Healthcare Will Invest $5.4 Billion in Cloud Computing by 2017

cloud picCloud computing services are increasingly moving into the future in healthcare. However, the protection and security of private data are two of the main reasons why the healthcare sector is generally slow to adopt new technologies. According to market researchers at MarketsandMarkets, healthcare will invest $5.4 billion in the cloud by 2017.

The “Healthcare Cloud Computing (Clinical, EMR, SaaS, Private, Public, Hybrid) Market – Global Trends, Challenges, Opportunities & Forecasts (2012 – 2017)” analyzes and studies the major market drivers, restraints and opportunities in North America, Europe, Asia. According to the report, Market researchers estimate that last year at least 4 percent of healthcare is in the cloud. This year, this share is expected to grow to 20.5 percent.
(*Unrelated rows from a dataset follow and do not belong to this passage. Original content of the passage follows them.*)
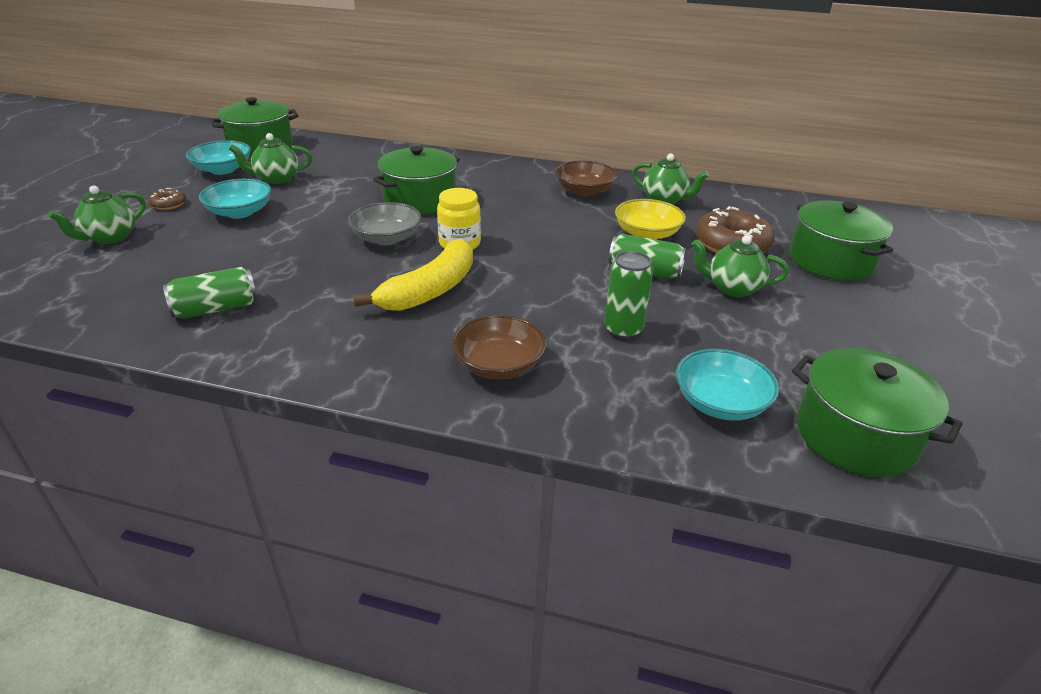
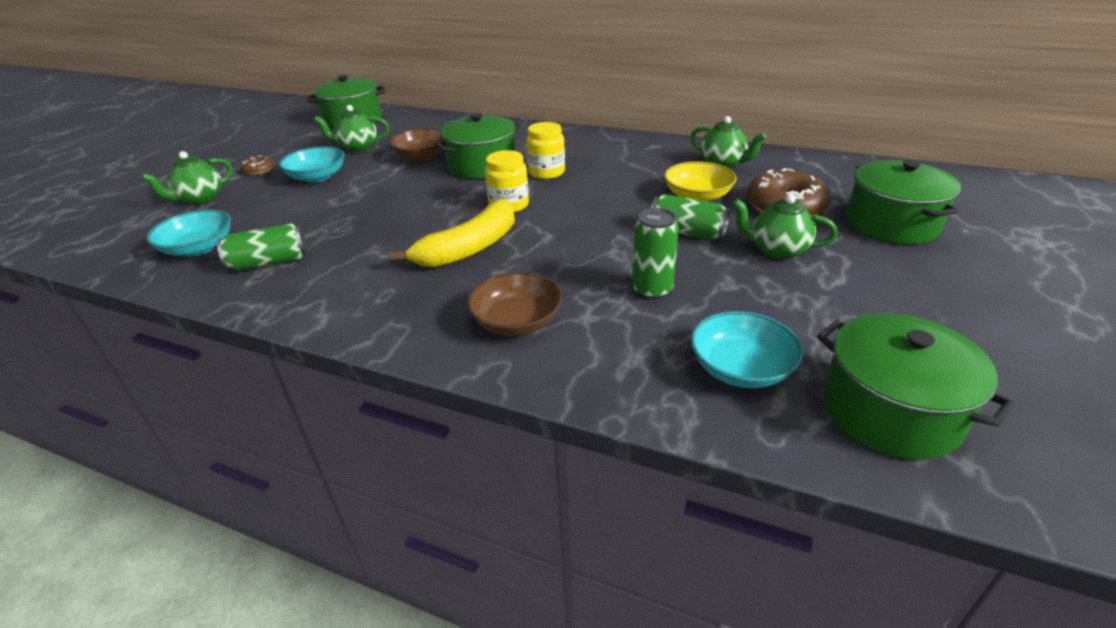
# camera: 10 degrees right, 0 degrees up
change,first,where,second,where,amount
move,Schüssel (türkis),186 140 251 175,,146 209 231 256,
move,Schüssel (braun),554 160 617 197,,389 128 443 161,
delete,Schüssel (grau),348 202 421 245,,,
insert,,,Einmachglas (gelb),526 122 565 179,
According to Cloud Times, “Cloud computing offers significant benefits to the healthcare sector; doctor’s clinics, hospitals and clinics require quick access to computing and large storage facilities which are not provided in the traditional settings, moreover healthcare data needs to be shared across various settings and geographies which further burdens the healthcare provider and the patient causing significant delay in treatment and loss of time. Cloud caters to all these requirements thus providing the healthcare organizations an incredible opportunity to improve services to their customers, the patients, to share information more easily than ever before, and improve operational efficiency at the same time.”
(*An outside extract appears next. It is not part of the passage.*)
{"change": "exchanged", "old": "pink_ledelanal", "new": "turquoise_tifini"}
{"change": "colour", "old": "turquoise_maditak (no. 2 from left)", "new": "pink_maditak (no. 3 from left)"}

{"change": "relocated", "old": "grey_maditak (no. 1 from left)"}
MarketsandMarkets divided the health care market for the study in two areas, clinical and non-clinical. The clinical applications include software for the pharmaceutical industry, image viewing and processing as well as the patient record and the electronic health record. Non-clinical applications relate to the receivables management, patient accounting and financial management. One possible advantage to migrate the electronic health record in a cloud would be that the information of different facilities such as hospitals and doctors would be accessible regardless of location.
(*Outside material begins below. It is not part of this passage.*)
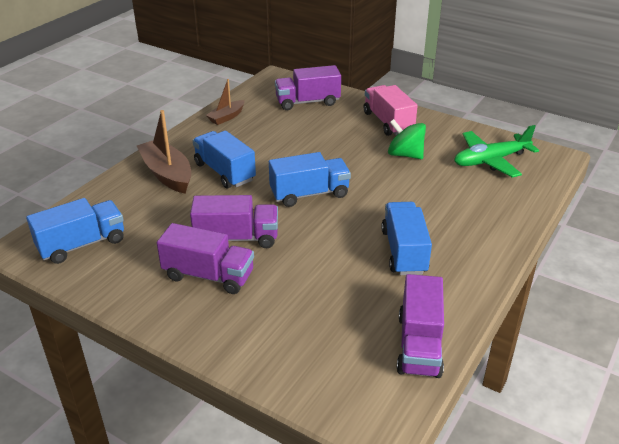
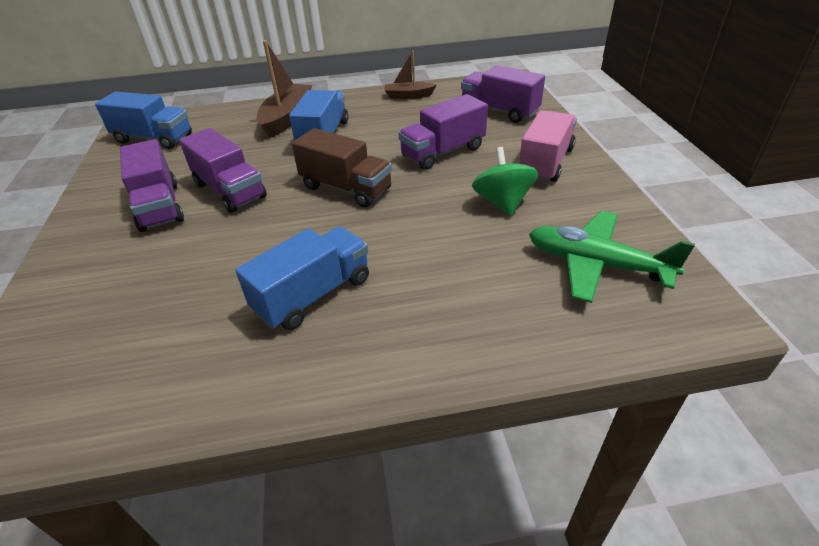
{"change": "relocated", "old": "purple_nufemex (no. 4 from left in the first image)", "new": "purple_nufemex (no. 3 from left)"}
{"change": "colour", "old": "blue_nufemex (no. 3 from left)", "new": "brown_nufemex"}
The market is further segmented into applications, deployment models, service models, pricing models, and components. Private, public and hybrid clouds are the three deployment models across the healthcare industry. The healthcare cloud market by service models is further classified into Software-as-a-Service (SaaS), Platform-as-a-Service (PaaS), and Infrastructure-as-a-Service (IaaS). The market is dominated by SaaS providers such as CareCloud (U.S.), Carestream Health, Inc. (U.S.), Merge Healthcare, Inc. (U.S.), GE Healthcare (U.K.) and Agfa Healthcare (Belgium).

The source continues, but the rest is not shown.